What is cheap price? It is that a good or service has a lower price that it was, lower than it is expected to become, or it can replace another good or service, that has a higher price.

In reality, all prices that are based on voluntary exchange are exactly right, at the time and place of exchange. (Or more precisely said: the price is bounded between the seller's and the buyer's valuation).

A asset bubble, for instance in housing, can be regarded as a monetization of the houses. They are priced, not only on the utility for the owner, but for the expected exchange value of the house in the future. The monetizing effect is self-reinforced, as the rising prices attracts investors prospecting an even higher price. The house has partly a utility value, and partly an exchange value. Eventually, the bubble will burst, because a house is not a very good money: It is not fungible, divisible or movable.

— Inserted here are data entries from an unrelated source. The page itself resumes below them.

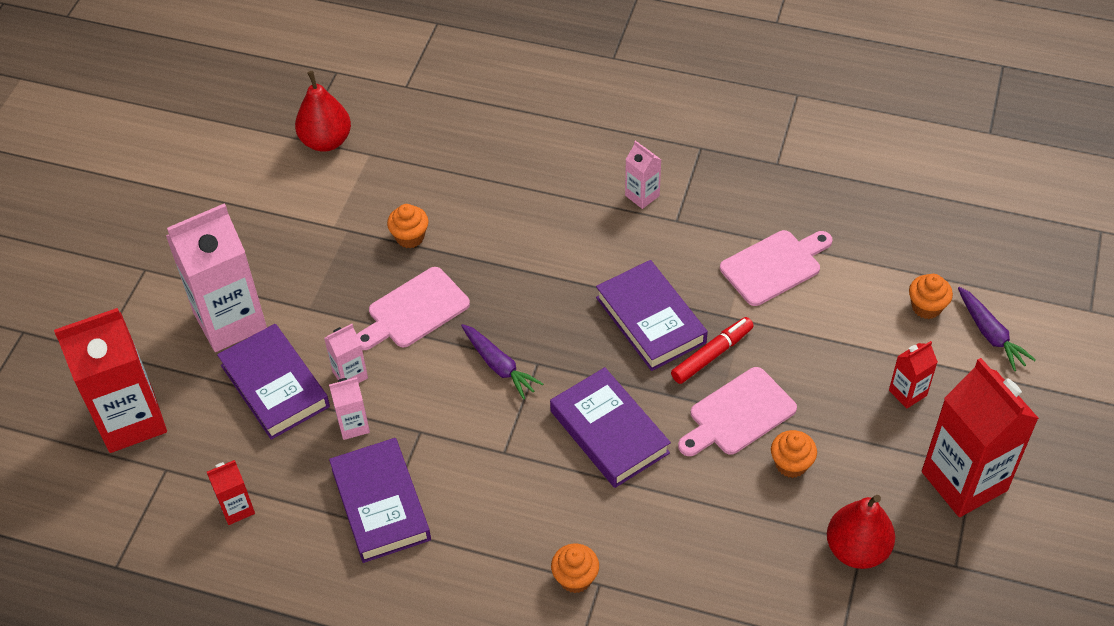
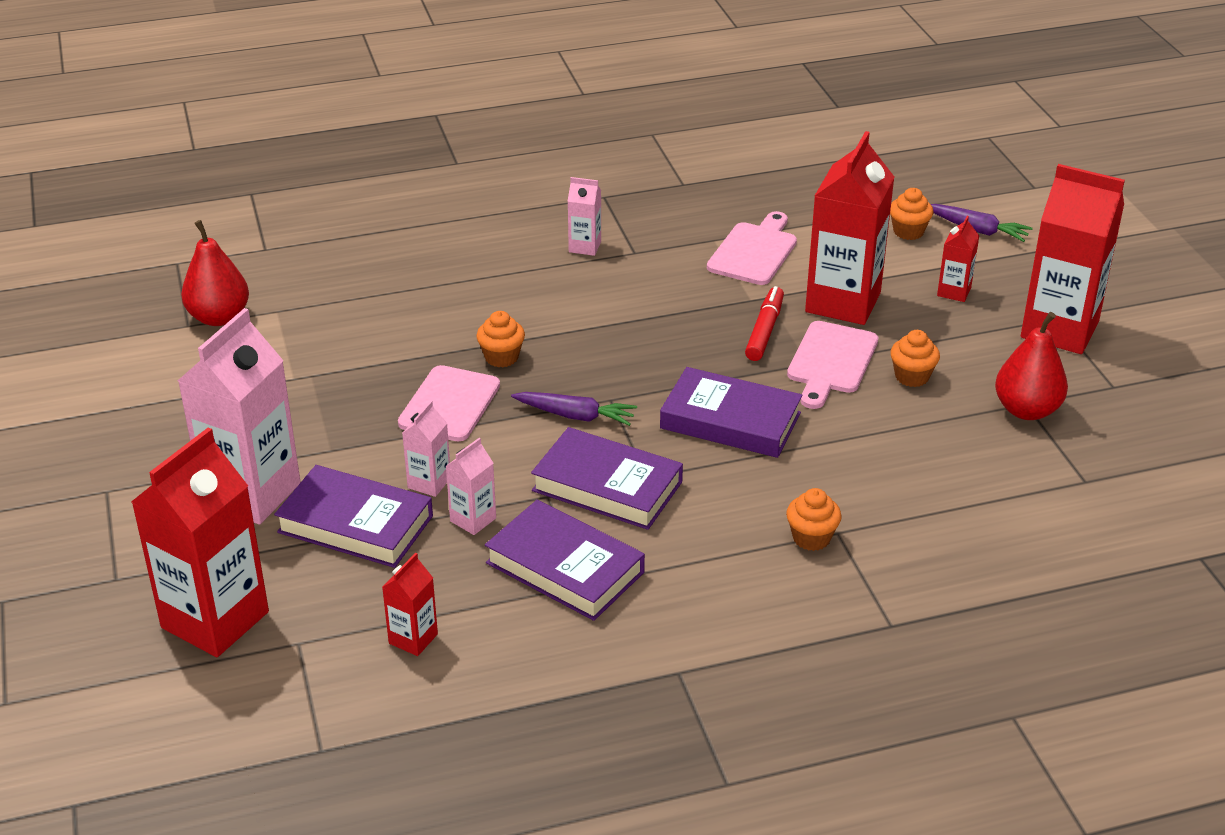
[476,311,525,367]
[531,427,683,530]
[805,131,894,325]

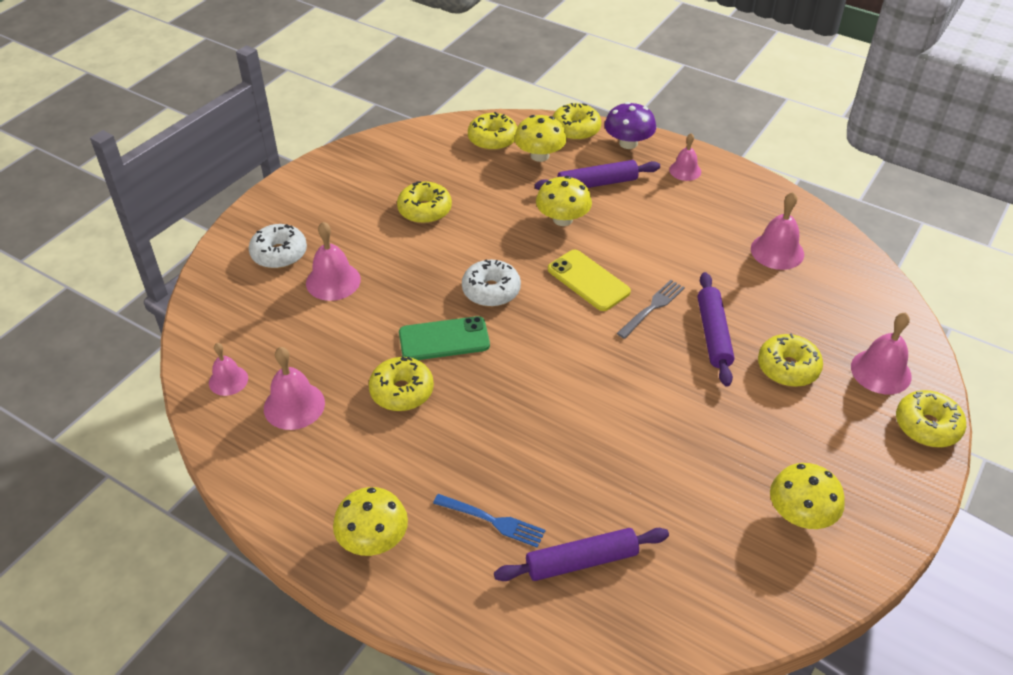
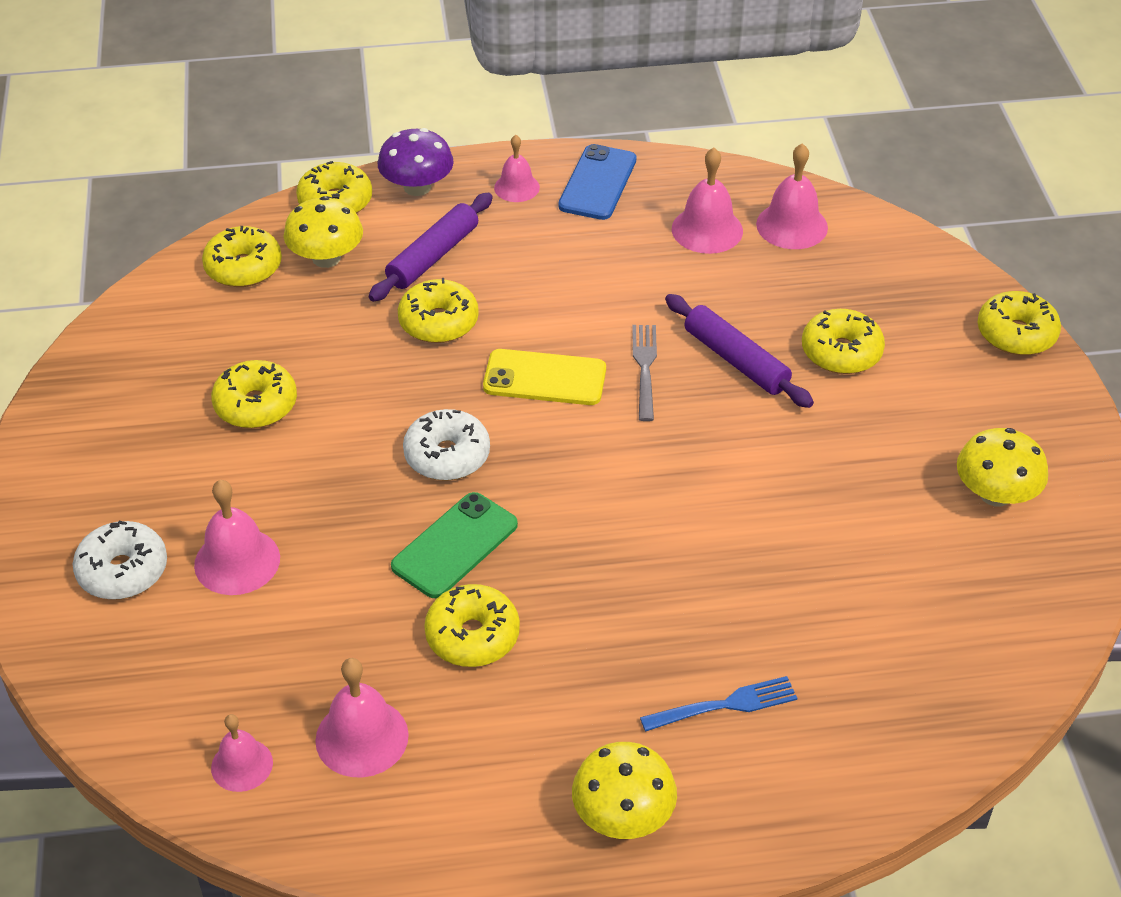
[494,528,669,581] (first image)
[398,278,479,343]
[756,143,828,249]
[558,144,636,220]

Bitcoin is a bubble in the same sense as the house asset, even more, since it started at zero, has only exchange value, and will likely go to zero in the future, if it can be replaced with something better. (Hopefully far beyond my time). The difference is that the exchange value of bitcoins is real, because, it is in fact fungible, divisible and (extremely) mobile. It can stay on the top of the bubble curve for a long time, the exchange value will hold, because of the usefulness of the system in indirect exchange. Or in stead of real, you could say that bitcoins are extremely liquid, while houses: not so much.

In sum, the same thing: a bubble is the monetization of some stuff, if it is not good money, it will burst.

What do you think?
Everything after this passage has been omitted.